Friday, 23 June 2017

Bach - The Four Orchestra Suites

Bach's autograph of the Traversière part of the second orchestral suite (BWV 1067)
Bach's autograph of the Traversière part of
the second orchestral suite (BWV 1067)
Bach orchestral suites; The King's Consort, Robert King; Wigmore Hall
Reviewed by Robert Hugill on Jun 22 2016
Star rating: 4.0

Bach's orchestral suites in engaging performances from the large-scale to the intimate

On one of the hottest ever days in London, Robert King and the King's Consort still drew a good audience for their programme of Bach's orchestral suites at the Wigmore Hall on Wednesday 21 June 2017. There was a very full platform too, with the ensemble fielding a total of 24 performers on the crowded Wigmore Hall stage. They did not perform the suites in numerical order, instead King started and finished with suites with trumpets Ouverture 4 in D BWV 1069 first and Ouverture 3 in D BWV 1068 last. Ouverture 1 in C, BWV 1066 came second with Ouverture 2 in B minor after the interval, played just one to a part with Rachel Brown giving the solo flute.

Bach's four orchestral suites are his only surviving examples of large-scale orchestral pieces, though almost certainly he wrote more orchestral suites which have been lost. Traces these lost ones still survive because of Bach's habit of re-using material, and this applies to the four existing suites where a few movements crop up in other places. Chronology is still somewhat vague, though some almost certainly have their origins in music which Bach wrote at the court in Cöthen, but their present form owes a lot to Bach's taking over the Collegium Musicum in Leipzig in 1729, and thus having a good orchestral ensemble with which to perform his music. In form, the suites are all quite similar; each starts with a large-scale French-overture type movement (slow, fast, slow) followed by a suite of dance movements, often in pairs.

Ouverture 4 in D BWV 1069 begins with a grand movement where Bach makes much use of all his forces, three trumpets, two oboes, bassoon and strings. The principal effect of the movement is that of ebb and flow, as the trumpets tended to dominate when playing and Bach's string parts have a great deal of dynamic movement in them. We had to accept that the trumpets were very present, so the detail in the strings was covered and I have to presume this was an effect Bach intended. When things got quieter we could appreciate the delicate detail which King drew from his players. The sequence of shorter dance movements were all highly characterful, with something of a robust country dance about the 'Bourees' and concluding with a vivid 'Rejouissance'.

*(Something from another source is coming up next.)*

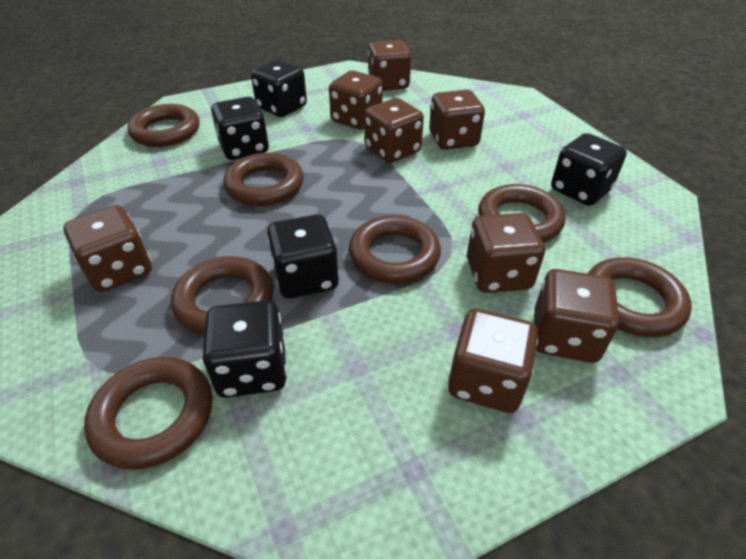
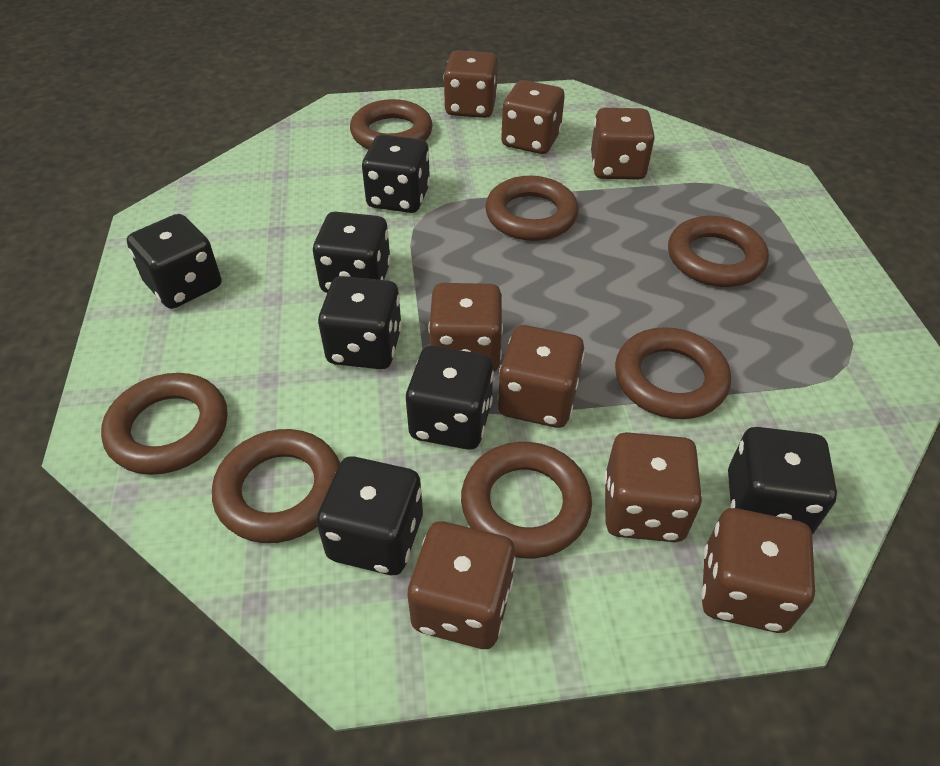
black dice: 5 -> 7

With Ouverture 1 in C, BWV 1066, the trumpets, timpani and one of the oboists retired from the stage, giving the piece a more intimate yet still orchestral feel. For all the stateliness of the opening movement, King drew a good sense of forward movement from the ensemble, and the perky wind trio was fabulous. King brought out the dance element in the subsequent movements, so we had a danceable 'Courante', toe-tapping 'Gavottes' and ended with a pair of 'Passepied' which went with a lively lilt, plus a brilliant oboe solo in the second one.

After the interval was a complete change of style. Ouverture 2 in B minor is the most recent and most modern in style of the suites, and King feels that the writing is more chamber in style. So we had single strings (Alida Schat, Michael Gurevich, Jane Rogers, Joseph Crouch, Christine Sticher), directed from the flute by Rachel Brown with Robert King at the harpsichord. The opening movement was still grand, but with an intimacy too and Rachel Brown's flute floated gracefully over the top. Gracefulness was a major factor in the subsequent movements, though the 'Rondeau' also had a lovely sense of multiple intertwining parts. The perky 'Bourees' were followed by the very striking 'Polonaise & double' where the striking Polish-style tune on the flute, became the cello bass line in the second. The final 'Badinerie' managed to combine elegance with a real toe-tapping feel. An enchanting performance, a real sense of communal chamber music.

The final piece, Ouverture 3 in D BWV 1068 returned us to large scale orchestral writing. Balance between trumpets and strings worked rather better in the grand opening movement, with a wonderfully vital fugue in the middle section. This was followed by a highly characterful sequence of dance movements, with liveliness to the fore though there was a nice calmness to the violins in the 'Air', and we finished with a 'Gigue' which went with a real bouncy swing.